Dans le nord de la Syrie, alors que les grandes batailles contre l’État islamique sont terminées, des centaines de djihadistes étrangers sont toujours aux mains des forces kurdes dont la gouvernance n’a pas d’existence légale. Ils sont gardés dans des camps ou dans des prisons. Les djihadistes français sont environ une centaine dans cette partie de la Syrie. La France ne souhaite pas les rapatrier, mais les responsables kurdes ne veulent plus gérer ces prisonniers étrangers.
"Ils nous coûtent cher". Les autorités kurdes disent avoir jugé environ 700 djihadistes, tous syriens. Ici, le système judiciaire n’est reconnu par personne, mais ce sont pourtant ses règles qui s’appliquent. Aucun étranger n’est encore passé devant ces tribunaux. "Nous attendons des consignes de leur gouvernement", indique Abdulbasset Ausso, l'un des dirigeants de cet appareil judiciaire. Au micro d'Europe 1, l'homme explique qu'il commence à s'impatienter. "Ça ne peut pas durer éternellement, nous n’avons pas assez de place. Et ils nous coûtent cher ! Leur nourriture, leurs soins… Il faut bien s’en occuper", dénonce-t-il. "Et si on les juge, certains de ces étrangers seront condamnés à un an de prison. Après cette année de prison, je les relâche où ? Ce sont vos citoyens, ils ont des passeports français. Il faut assumer", lâche-t-il, arguant que "la Russie, elle, a repris presque tous ses prisonniers, y compris ceux qui ont combattus".

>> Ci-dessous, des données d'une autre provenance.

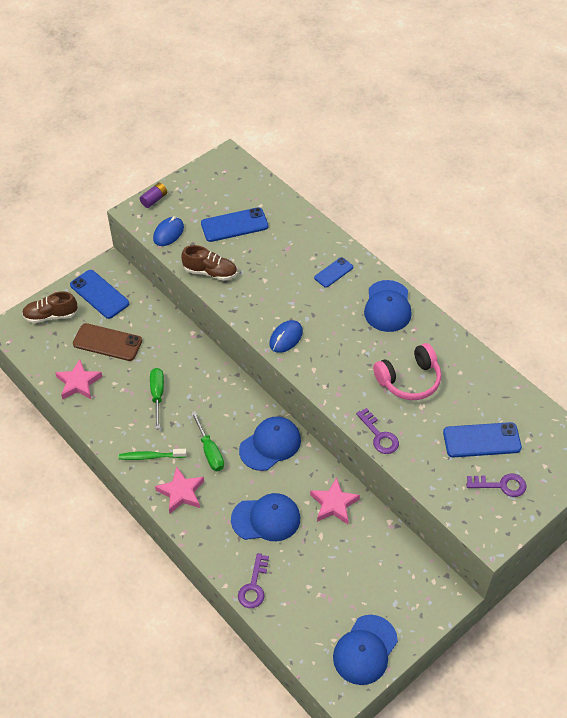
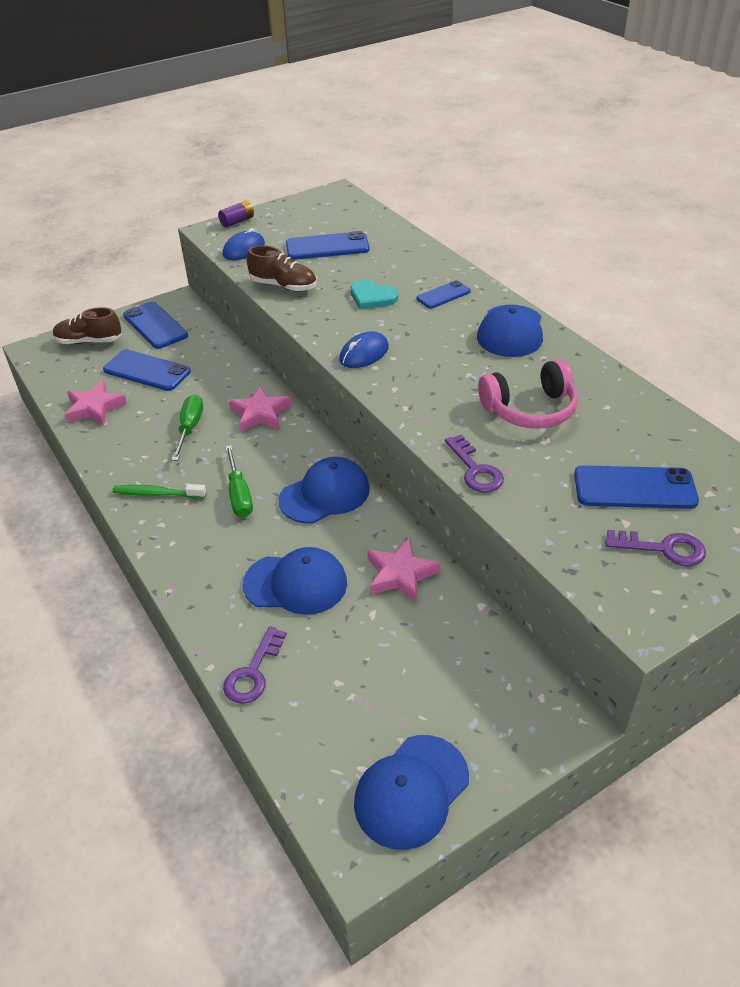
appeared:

"On peut libérer tous ces membres de Daech". D'autres cadres locaux vont plus loin. Mizkeen Ahmad, une influente conseillère politique au sein de l’administration kurde, en veut à la coalition depuis la prise de la ville kurde d’Afrine par la Turquie. Pour elle, c’est une trahison qui doit avoir une conséquence. "L’Europe ne nous a pas aidés à Afrine, pourquoi on continuerait à s’occuper de vos prisonniers de Daech ? On en a capturé des milliers et personne ne nous a soutenus. Dont acte", s'agace-t-elle au micro d'Europe 1. "On peut libérer tous ces membres de Daech. On va les relâcher hors de nos frontières… dans quels pays ils iront, et où ils commettront une attaque ? Peu importe, il faut prendre cette décision", menace Mizkeen Ahmad.
Pour l’instant, ce n’est qu’une menace, mais elle est claire. "Les Occidentaux défendent leurs intérêts ici", avance-t-elle. "Qu’ils n’oublient jamais que nous avons aussi les nôtres."